Sorprende ver cómo se minimiza un atentado, por más fallido que haya resultado, si la víctima es Donald Trump. Sobre todo cuando quienes bromean sobre una supuesta performance del estrafalario dirigente sean quienes años atrás pusieron el grito en el cielo por unas balas viejas metidas en un sobre que fueron enviadas al entonces líder de Podemos, Pablo Iglesias, y al ya ministro de Interior, Grande-Marlaska. El contexto entonces fueron las inminentes elecciones, tan contexto como para que, superada con pésimo resultado aquella contienda electoral, no volvieran a acordarse del tema, ni recurrieran el archivo de las actuaciones por ausencia de pruebas sobre su autoría.
Es fácil aventurar que el desgraciado incidente, producido en el Washington Hilton, como ya en alguna otra ocasión, se haya convertido en oportunidad para que el presidente estadounidense desvíe la atención y el foco mediático respecto de aquellos asuntos internacionales en los que las cosas no están sucediendo como desearía o previó (tal vez sí, por supuesto; con Trump casi todo es posible) y que están contribuyendo a acelerar la erosión de su liderazgo y credibilidad. Le sirven también, además, para criticar a los adversarios políticos, a quienes atribuye la incentivación de la violencia hacia su persona, y por supuesto a los medios de comunicación de todo pelaje, por quienes siente manifiesta animadversión y a quienes considera responsables de una vergonzante connivencia con el Partido Demócrata y todo el espectro electoral que lo sustenta.
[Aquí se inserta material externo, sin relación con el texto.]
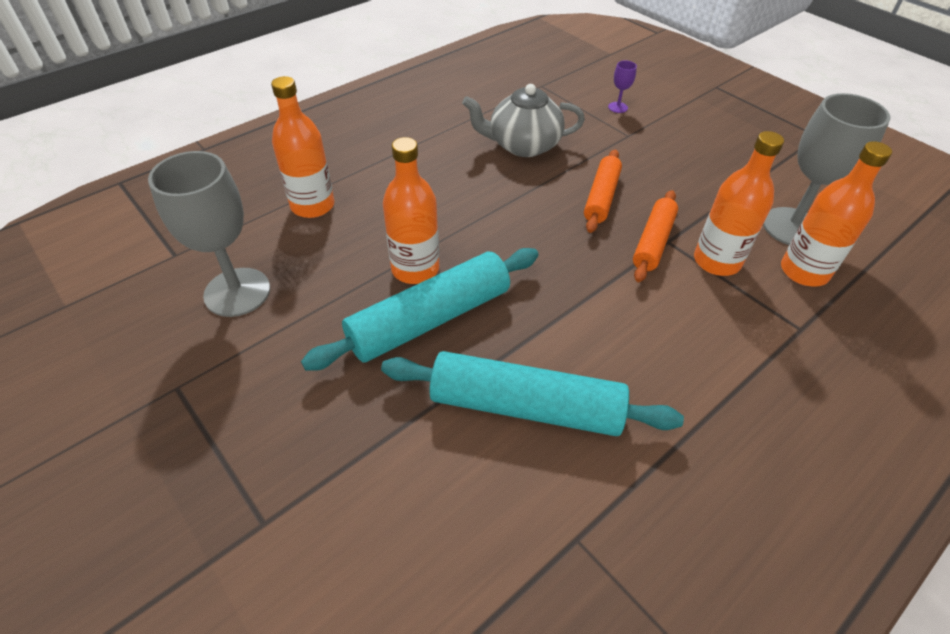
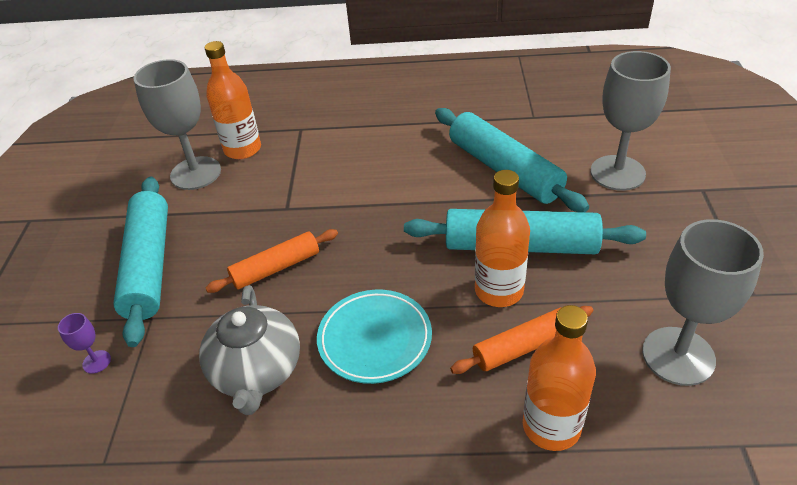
camera: 135 degrees left, 5 degrees down
(388, 487) = (617, 173): none -> grey goblet
(473, 193) = (375, 339): none -> turquoise plate
(523, 145) = (257, 371): grey teapot -> grey teapot turned 45 degrees clockwise
(653, 242) = (297, 213): orange rolling pin -> orange rolling pin (522, 347)
(686, 155) = (149, 265): none -> turquoise rolling pin
(716, 261) = (279, 180): orange bottle -> none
Sánchez parece querer tapar con algunas ocurrencias verbales —luego contradictorias con sus hechos— su grave crisis interna
Pero algo parecido podría decirse en España de Pedro Sánchez, operando, en este caso, en el sentido inverso. Nuestro presidente parece querer tapar con algunas ocurrencias verbales —luego contradictorias con sus hechos— su grave crisis interna: mientras dice la obviedad de “no a la guerra”, olvidamos que todos los frentes de su gobierno hacen aguas, que no ha resuelto ninguno de los problemas domésticos que constantemente denuncia desde cualquier atalaya que se preste, que no consigue el mínimo consenso necesario para aprobar unos presupuestos, que tiene inmersos en causas judiciales penales a familiares, amigos y conocidos, de cuya vigilancia él es responsable y cuyas corruptelas, permitidas o desconocidas por él, corren paralelas a la duda creciente sobre el origen de su liderazgo en el partido.
Sánchez se dedica también a la constante demonización del adversario político, de la justicia que no le da razón y de todos aquellos medios a los que, por discrepar de sus posturas, mete en un mismo saco, al que denomina “máquina del fango”, junto con activistas heterogéneos de las redes sociales a los que está en vías de cancelar con su proyecto HODIO, aunque lo anunció y nada nuevo se ha vuelto a saber.
Aunque aquello sea Extremo Occidente respecto de este nuestro; en general, se expande por el mundo una idea claudicante de democracia. Quienes más se llenan la boca con el término, menos la defienden. Quizás porque han llegado a la conclusión de que los gigantes de este mundo global, sean estados o corporaciones sus sujetos principales, no beben desde hace tiempo (o desde siempre) de la voluntad popular. Se parecen más de lo que cualquiera de los dos desearía. Aunque uno de ellos goce de mejor estética, su ética es parecida.